As I walk up, it's just as I would expect, predominantly Hispanic. I feel no funny looks, (except for the fact I have white contact lenses, and get the occasional stare or thumbs up). I sense no discontent. I feel welcome. I notice these beautiful altars full of flowers, mostly marigolds. Being Pagan/Christian, (no I'm not confused, but thank you if you felt concerned by that) I understand altars and honoring what we love. I feel a comradery here. I approach a table offering flowers and cards to attach to these altars. I ask about the custom and I am openly welcomed to join in. I look around and I am not the only Caucasian participating. I feel the new wave of commercialism is somewhat welcome by those of us attending, simply because we are honoring and showing respect. We are taking the time to learn. We celebrate on this night, together, to honor our loved ones- no matter our ethnicity. 
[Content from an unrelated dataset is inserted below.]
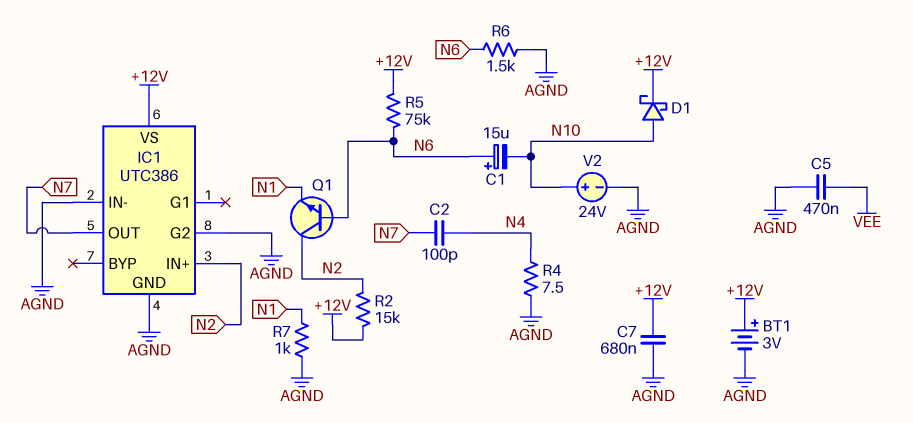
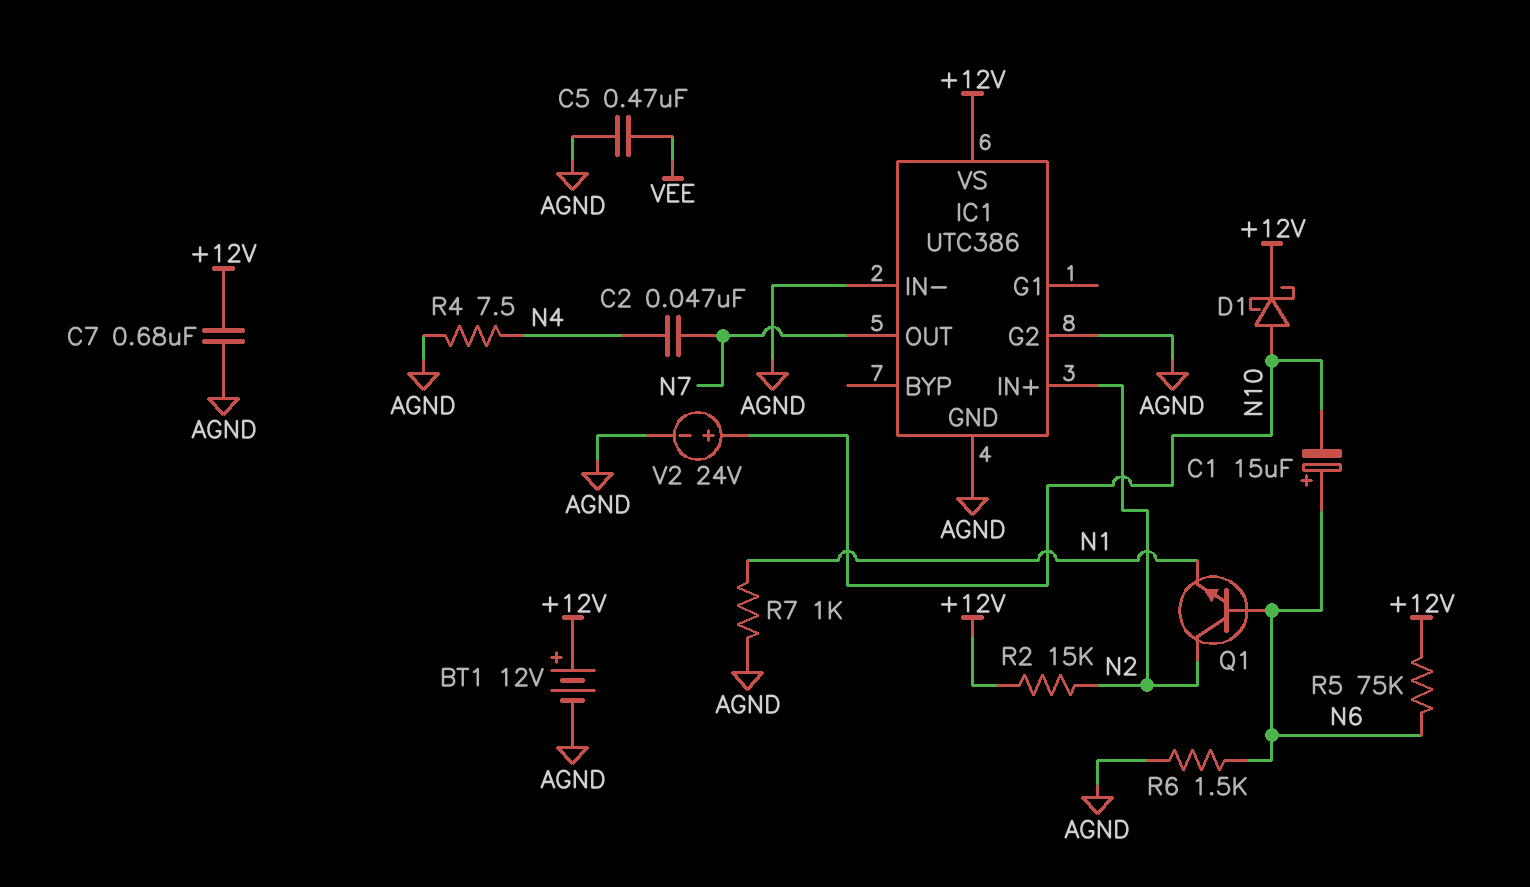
BT1: 3V (plus +12V, minus AGND) -> 12V (plus +12V, minus AGND)
C2: 100pF (N4, N7) -> 47nF (N4, N7)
My daughter and I use this night to honor two people very important to our lives, my mom and dad. My dad she calls grandpa Ed, my mother she never knew, Grandma Linda. We participate in the altar ceremony and put a flower up for each of them. A traditional marigold for my dad and a purple freesia for my mom. Rayanna writes Grandpa Ed's and I write my mom's for us both.

The altar is beautiful. I walk around. Some cards are written in Spanish, some English. All beautiful sentiments for those who have left their earthly bodies. No matter what the words say, all are out of love and honor.

Aside from altar making, there is also Calavera painting, which are also known as Sugar Skulls. Its neat watching people paint them, especially the older ladies. I watch them chatter and smile as they make these happy little decorative faces. It's said that these Sugar skulls represent the dearly departed. They can be given as gifts to both the living and the dead. They are placed on ofrendas (altars) for the dead, but also given to the living in honor of their deceased loved one. Sweets and toys are thought to be left for any loved ones, but especially deceased children known as Los Angelitos "the Little Angels". For adults, gifts are left in the form of tequila, mezcal and trinkets. 

My night was a wonderful and spiritual experience I will not forget. And I do intend to return annually. Even if I am not Hispanic, I love any holiday that honors our beloved dead.  I am at one with any tradition that celebrates our life cycle. Pagan beliefs are not much different than that of the Mexicans, after all the same roots are there. I honor death. I celebrate life. Death is part of life. 

Memento Mori; remember that you will die.